Spatial edit records:
Start of Block

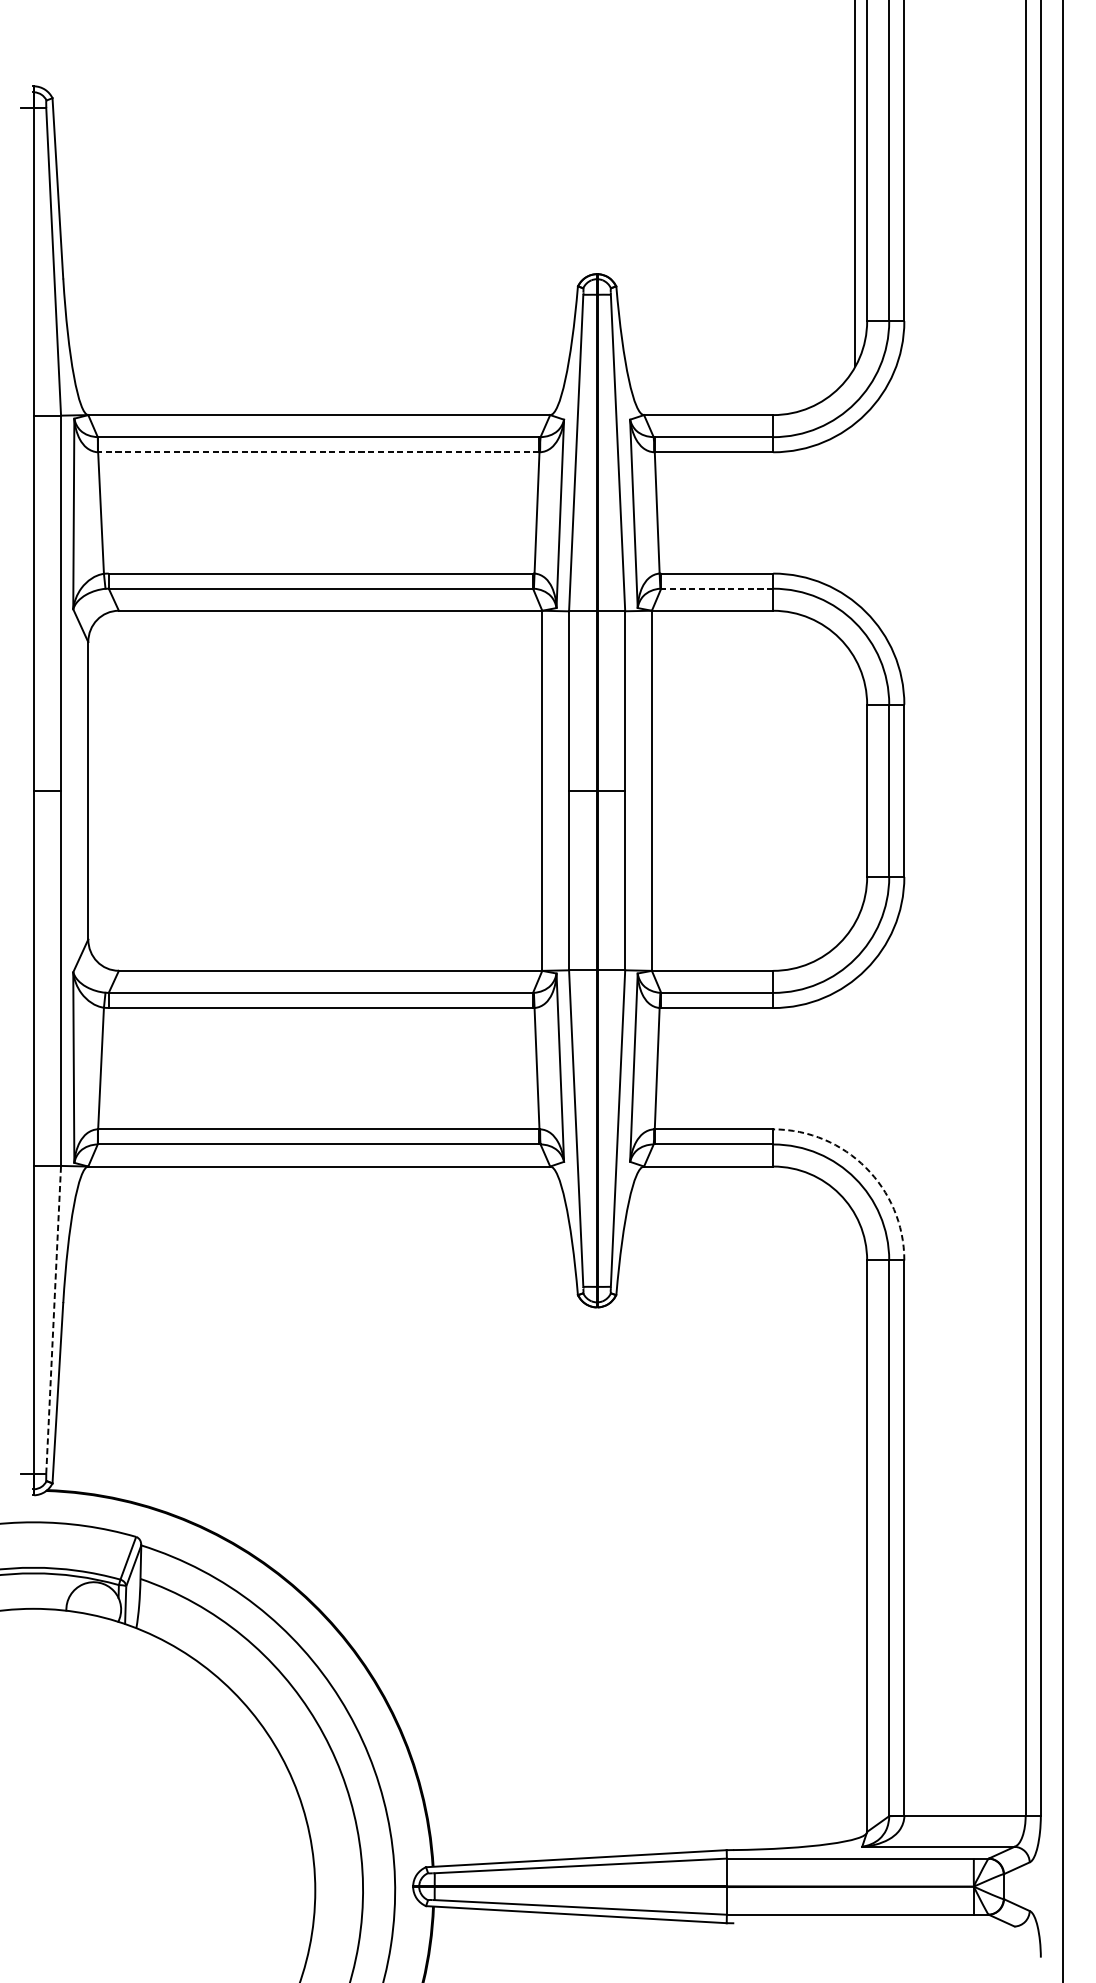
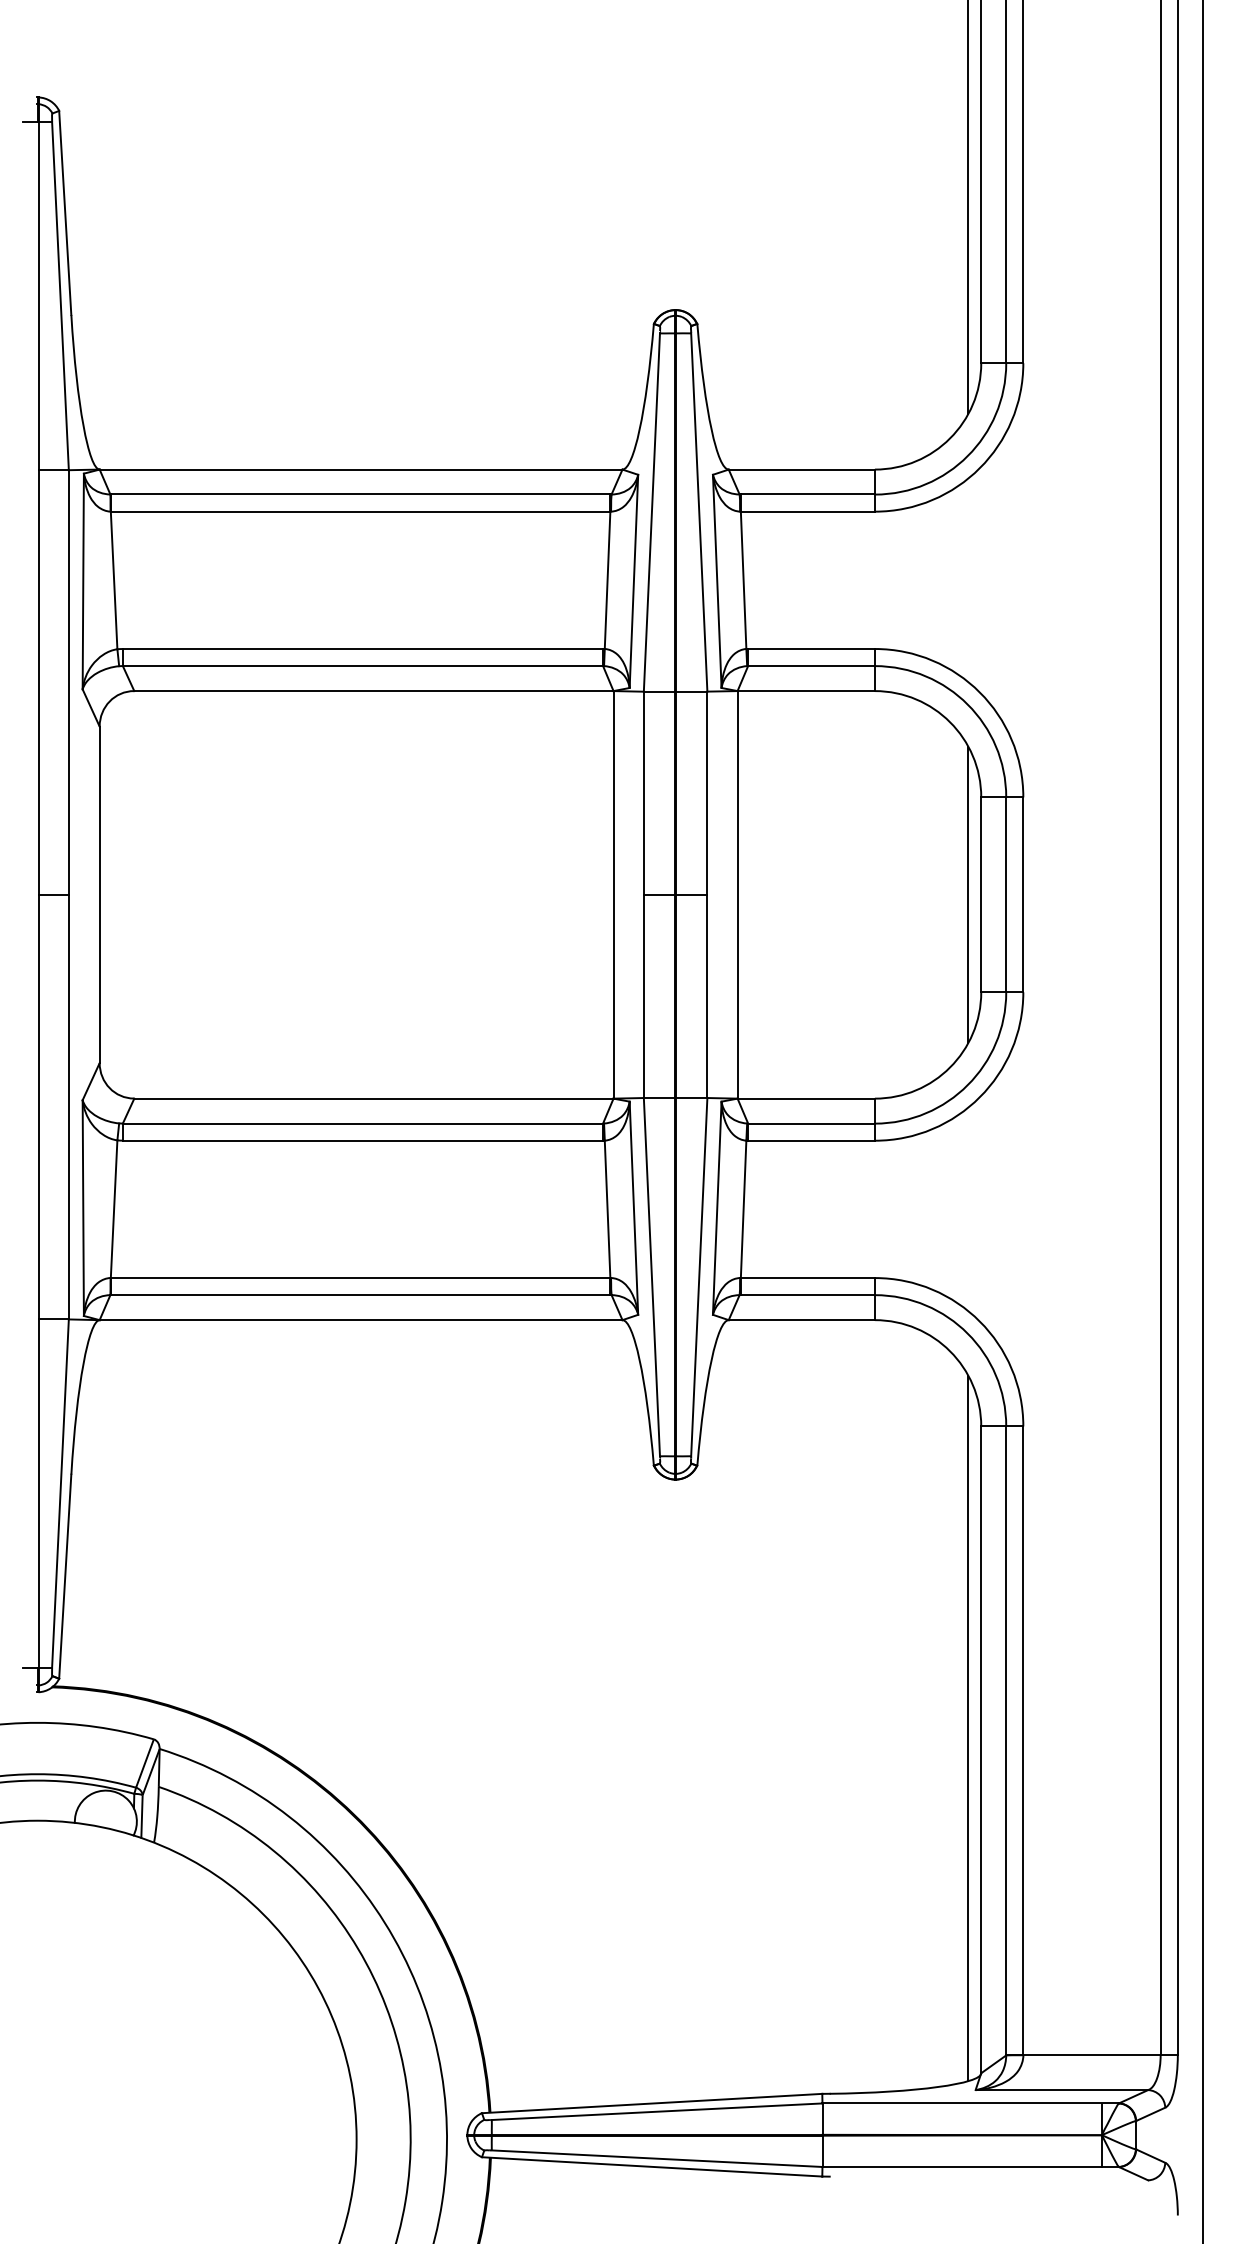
line: (318, 452) -> (360, 511), dashed -> solid
line: (717, 589) -> (811, 666), dashed -> solid
line: (855, 790) -> (967, 894), added
arc: (865, 1167) -> (979, 1321), dashed -> solid
line: (53, 1319) -> (60, 1493), dashed -> solid
line: (855, 1527) -> (967, 1728), added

End of Block

* WHAT TO PRODUCE *
A faithful, word-for-word copy of the records above, pictures left out, is the answer.

* ANSWER AREA *
line: (318, 452) -> (360, 511), dashed -> solid
line: (717, 589) -> (811, 666), dashed -> solid
line: (855, 790) -> (967, 894), added
arc: (865, 1167) -> (979, 1321), dashed -> solid
line: (53, 1319) -> (60, 1493), dashed -> solid
line: (855, 1527) -> (967, 1728), added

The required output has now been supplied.